After catching the eye of just about everyone at Salone del Mobile last year in Milan, MOST is back again with slew of new and innovative designs. Most is a curated creative hub instigated by Tom Dixon that promotes forward-thinking culture, commerce and creativity against the backdrop of Milan's National Museum of Science and Technology. This year’s chosen exhibitors presented exciting, responsibly made pieces that "disrupt design" and challenge the status quo. Click ahead to see some of our favorite pieces from MOST!
Piet Hein Eek brought an immense amount of pieces, dating back to their founding in 1990. Piet Hein Eek is a company of 100 craftsmen located in Eindhoven, Netherlands. Their business model treats waste like gold, giving a second life to salvaged material. Each piece is unique and made carefully and skillfully by hand.
Nakagawa Mokkougei is a third-generation craftsman and artist from Kyoto, Japan. Nakagawa handcrafts these graceful pieces using a 700-year old technique passed down through generations. Currently he is showing champagne coolers and stools from Japanese cedar, cypress and pine. His products are available for purchase through Japan Handmade.
Saintluc is an up-and-coming manufacturer from France. Using flax from Normandy, they’ve helped develop a renewable and recyclable composite material and have used it to create the elegant and classic forms of Coach and Duales. Previously, they won the Reddot Design Award for Shroom.
Jake Phipps of London took this opportunity to display his Apollo Lights. Made from coconut husk fiber, the manufacturing supports cottage industries in Sri Lanka from initial harvesting to final construction. Also on display are a new line of Coconut Fiber Tables.

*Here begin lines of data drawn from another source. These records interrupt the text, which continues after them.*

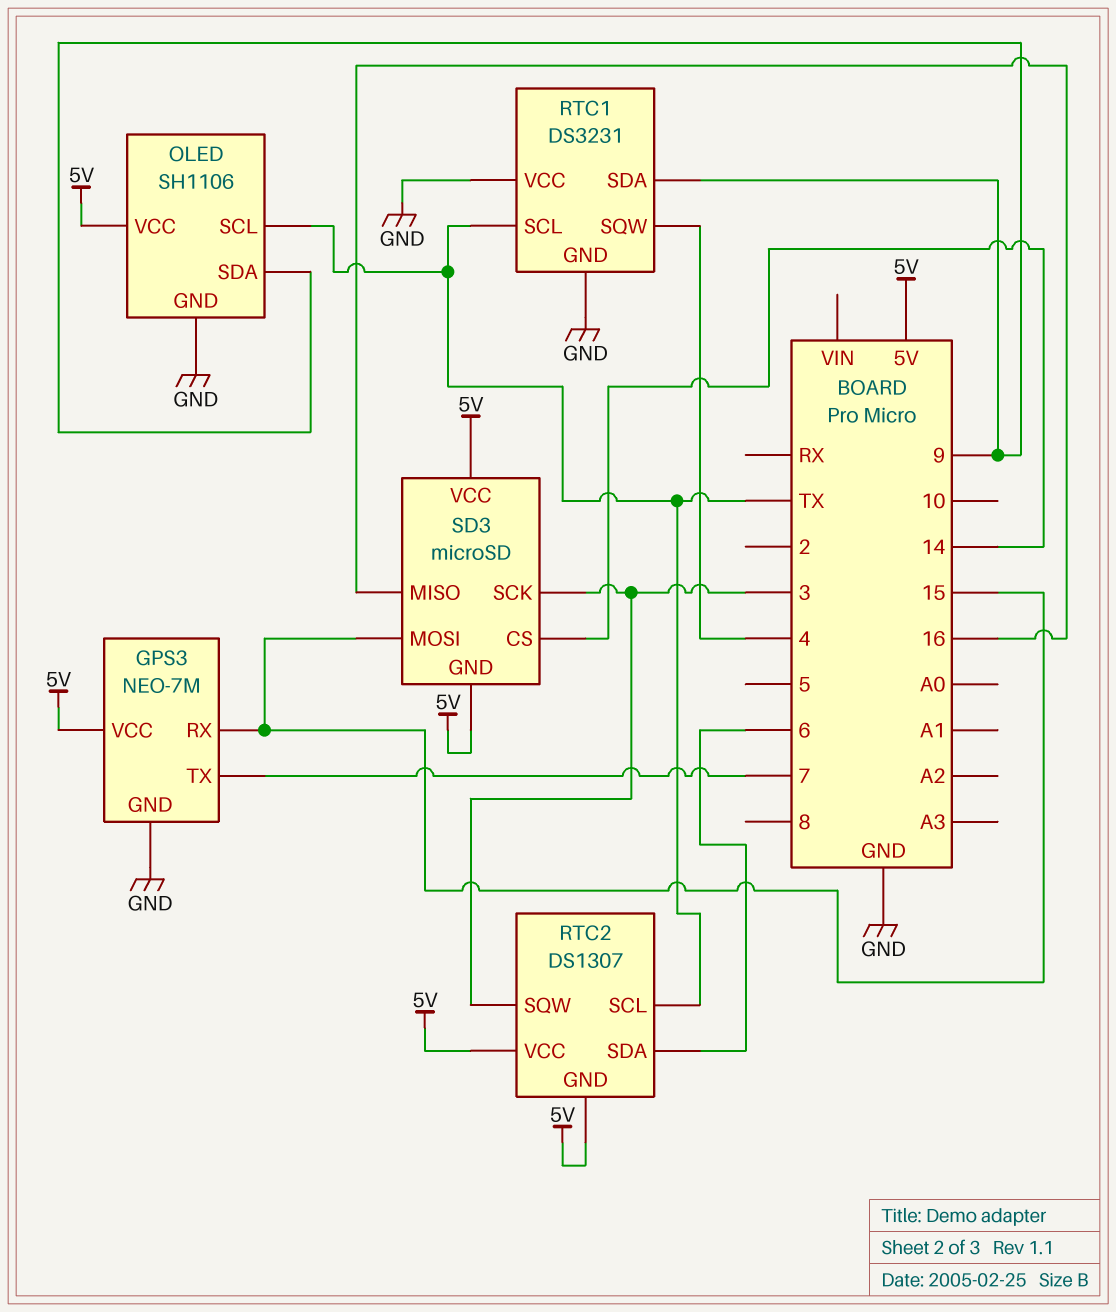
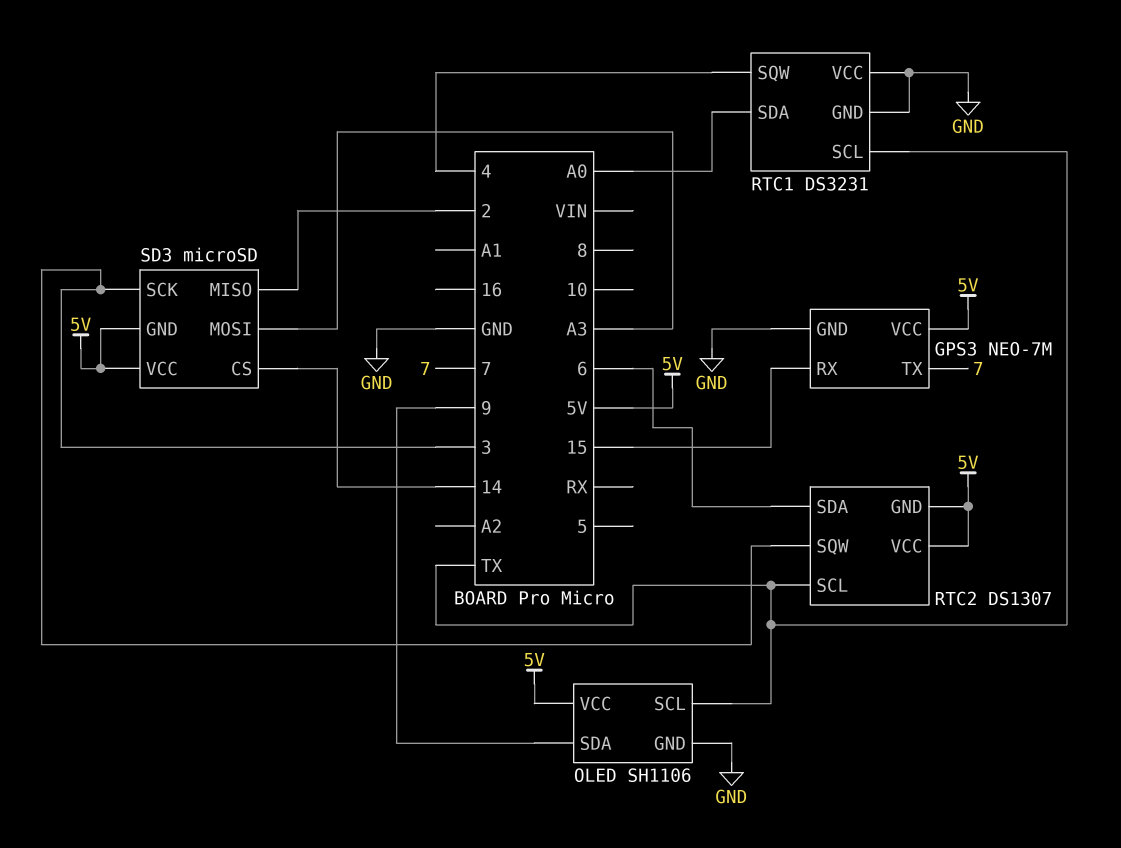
RTC1 pin SDA: 9 -> A0
SD3 pin MISO: 16 -> 2
SD3 pin MOSI: 15 -> A3

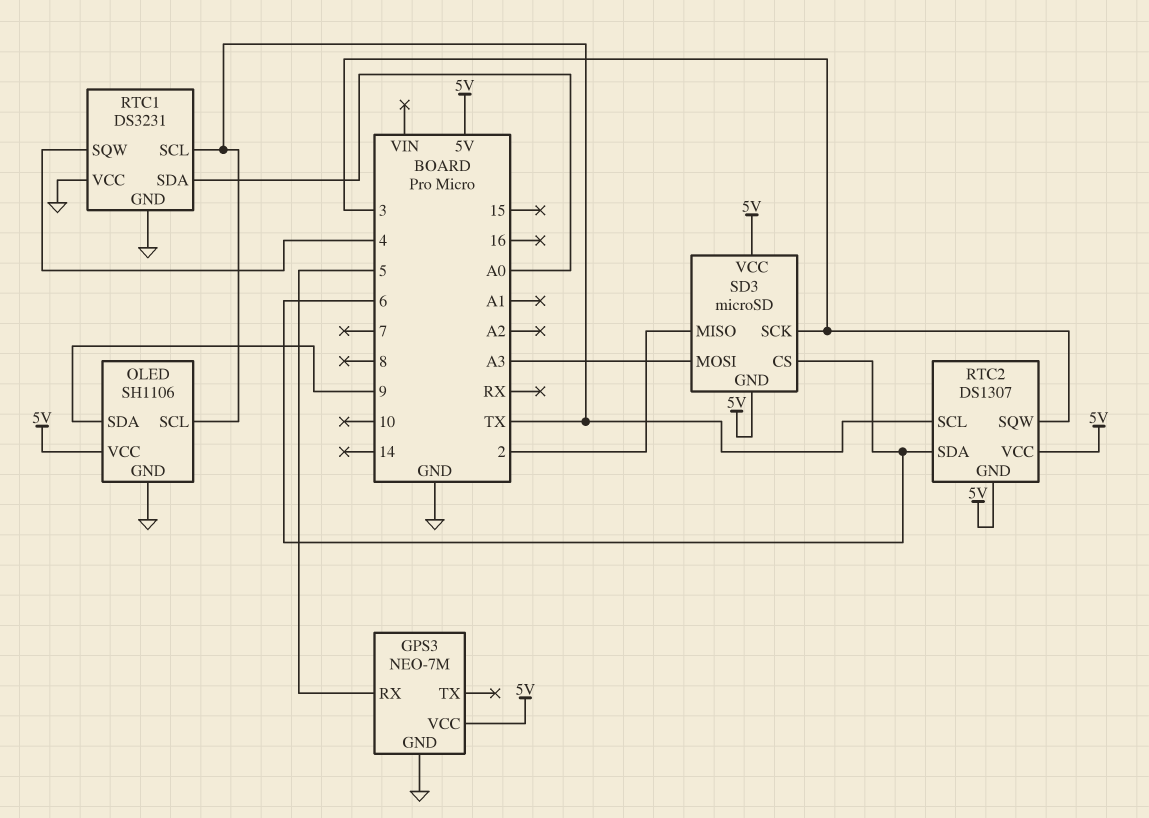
GPS3 pin RX: 15 -> 5
GPS3 pin TX: 7 -> none
SD3 pin CS: 14 -> 6

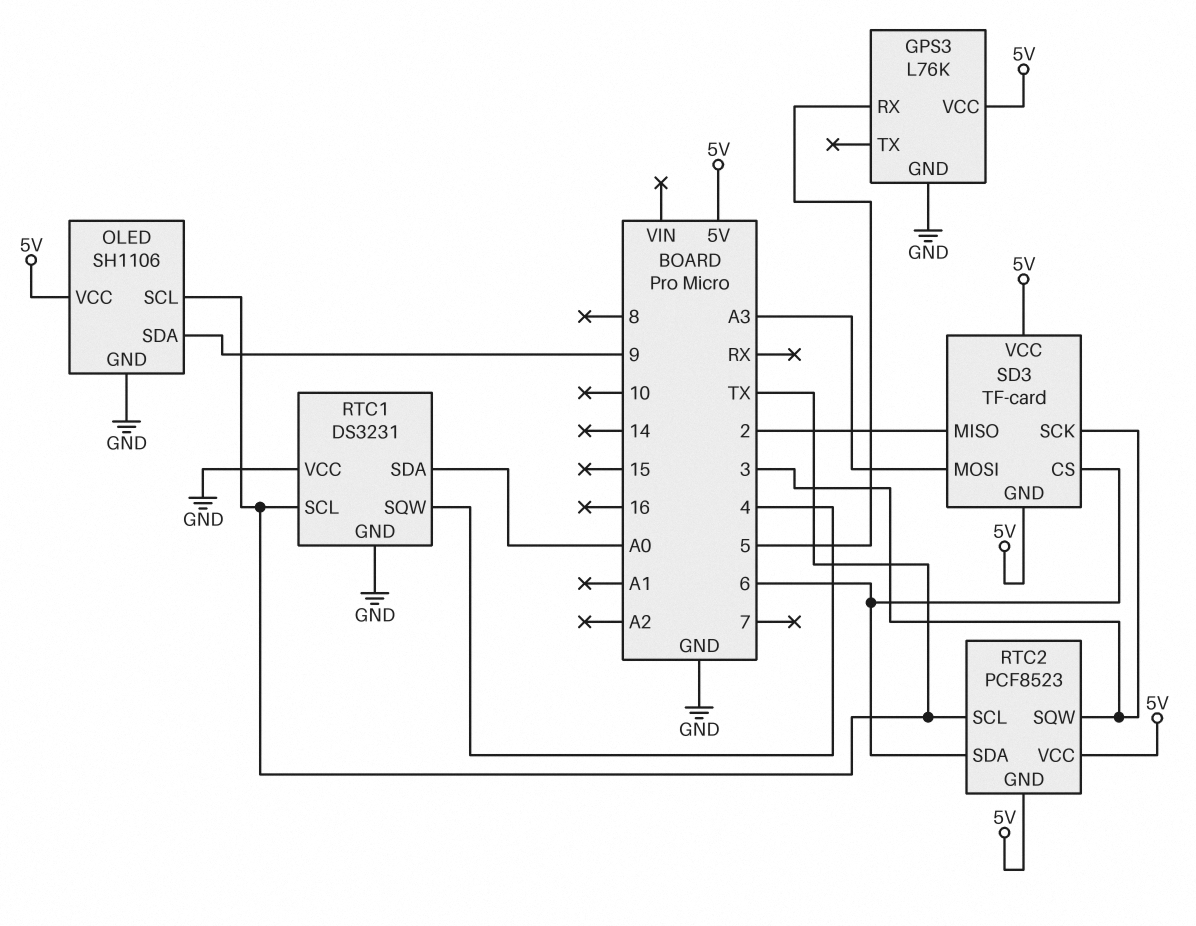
GPS3: NEO-7M -> L76K
RTC2: DS1307 -> PCF8523
SD3: microSD -> TF-card

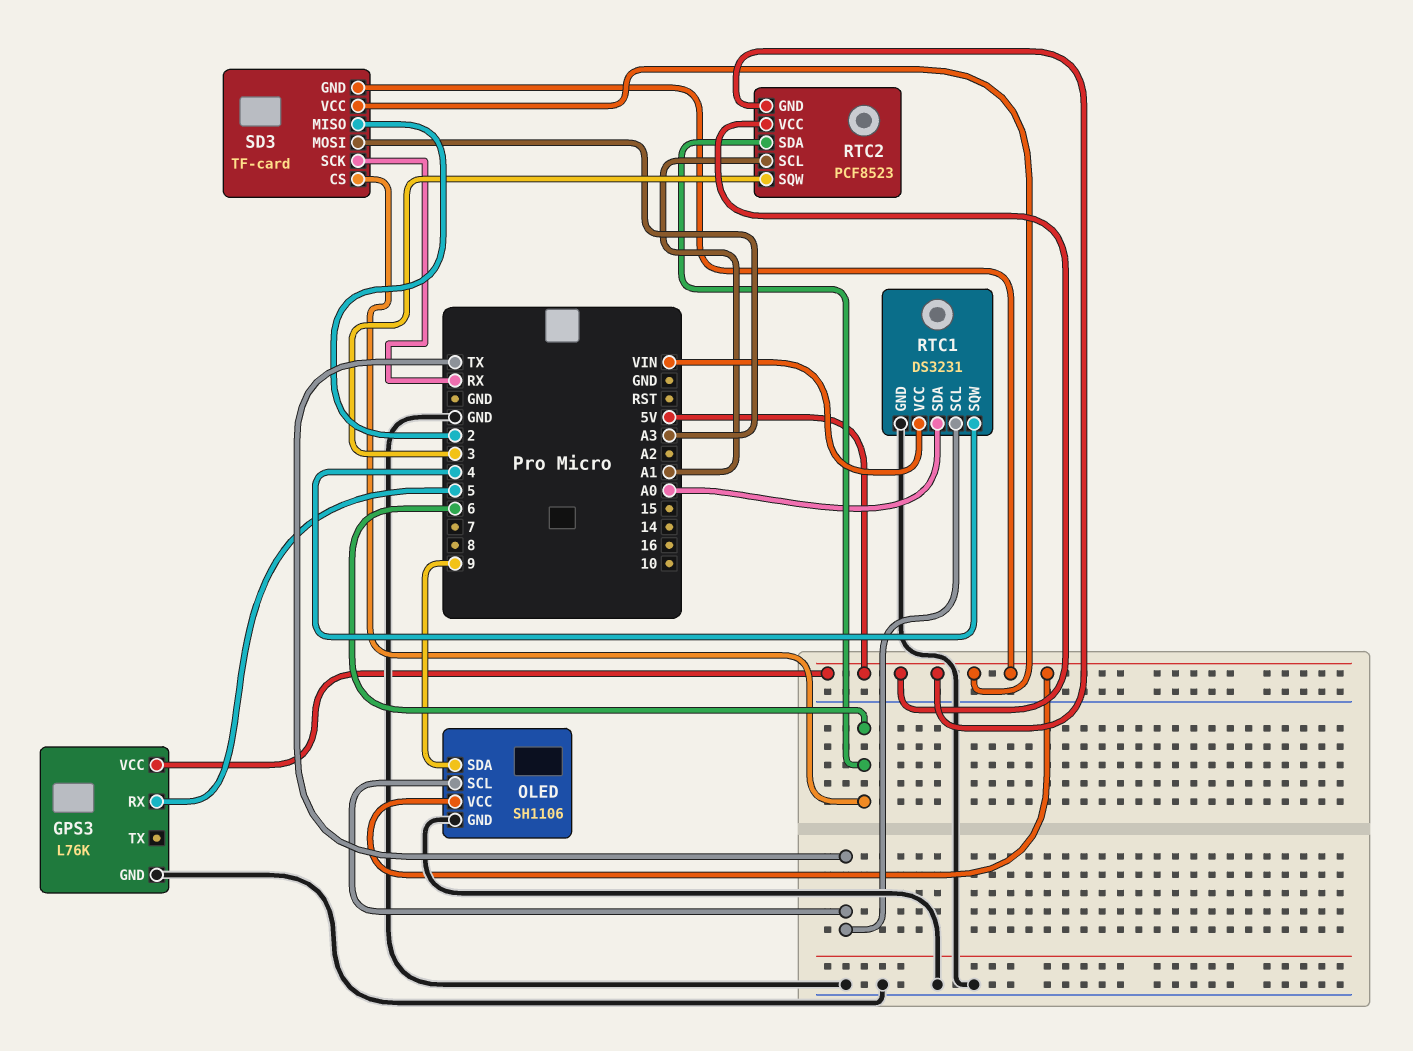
RTC1 pin VCC: GND -> VIN
RTC2 pin SCL: TX -> A1
SD3 pin SCK: 3 -> RX

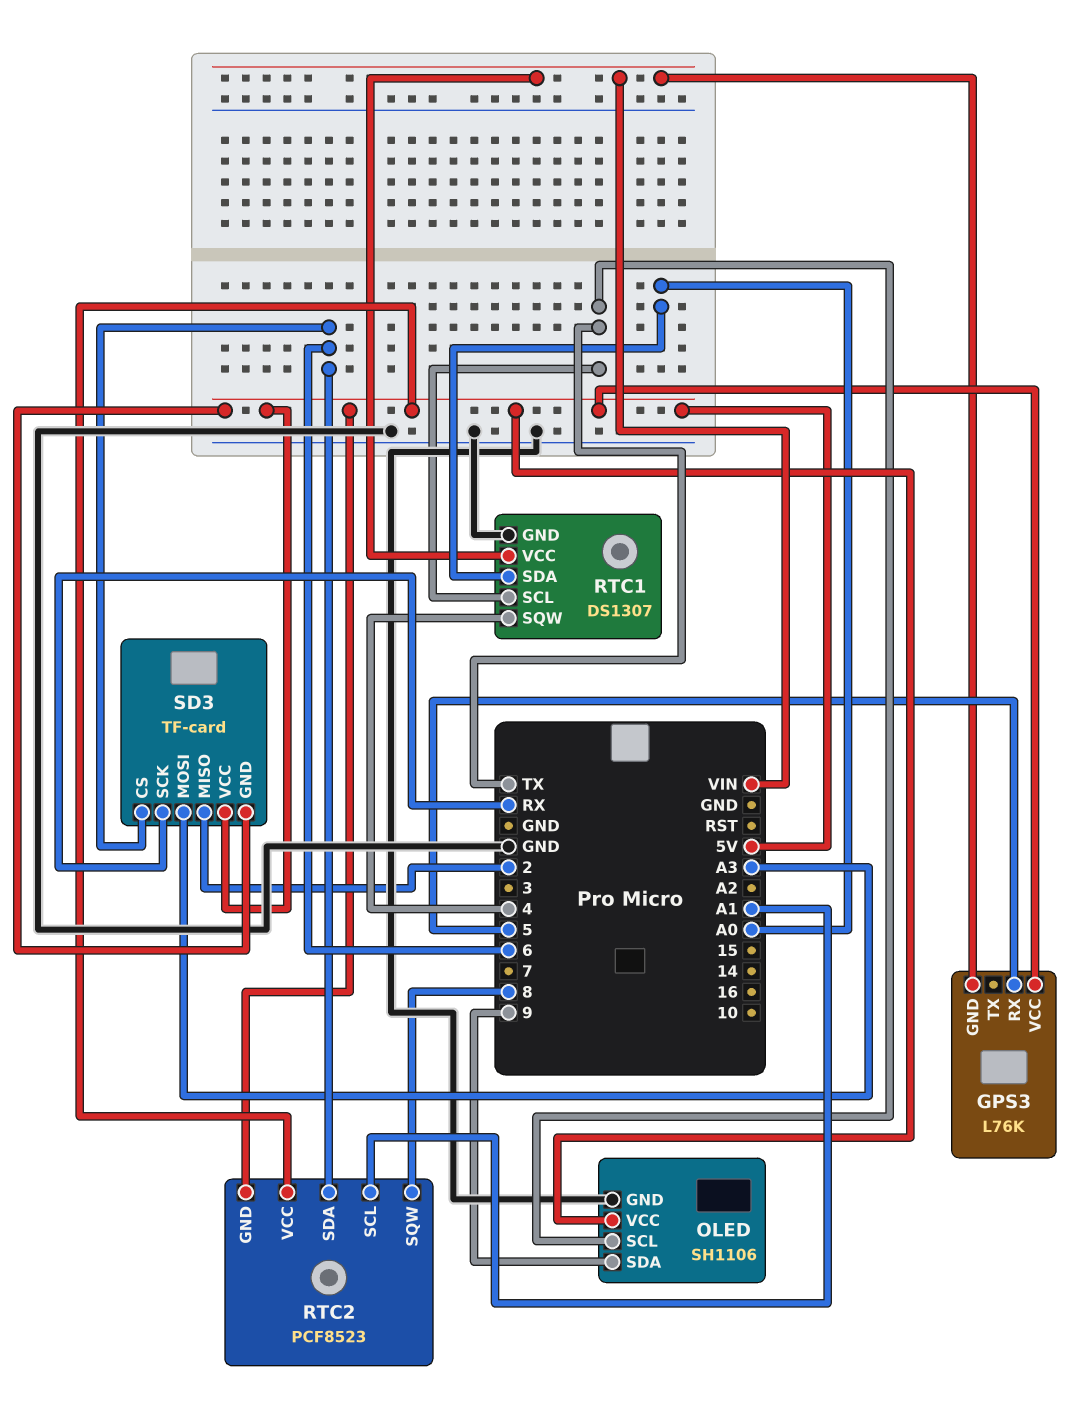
GPS3 pin GND: GND -> VIN
RTC1: DS3231 -> DS1307
RTC2 pin SQW: 3 -> 8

Indigo Leather is new piece by Stellar Works of Japan. Starting with traditional techniques, they have developed a process to dye leather using natural indigo, with beautiful results.
Phil Euell is an American craftsman based out of Paris. Using salvaged pearwood from Burgundy and traditional techniques, Phil creates beautiful pieces that demonstrate a variety of influences. TaBourre caught our eye with its sculpturally minimal form and delicate coloration.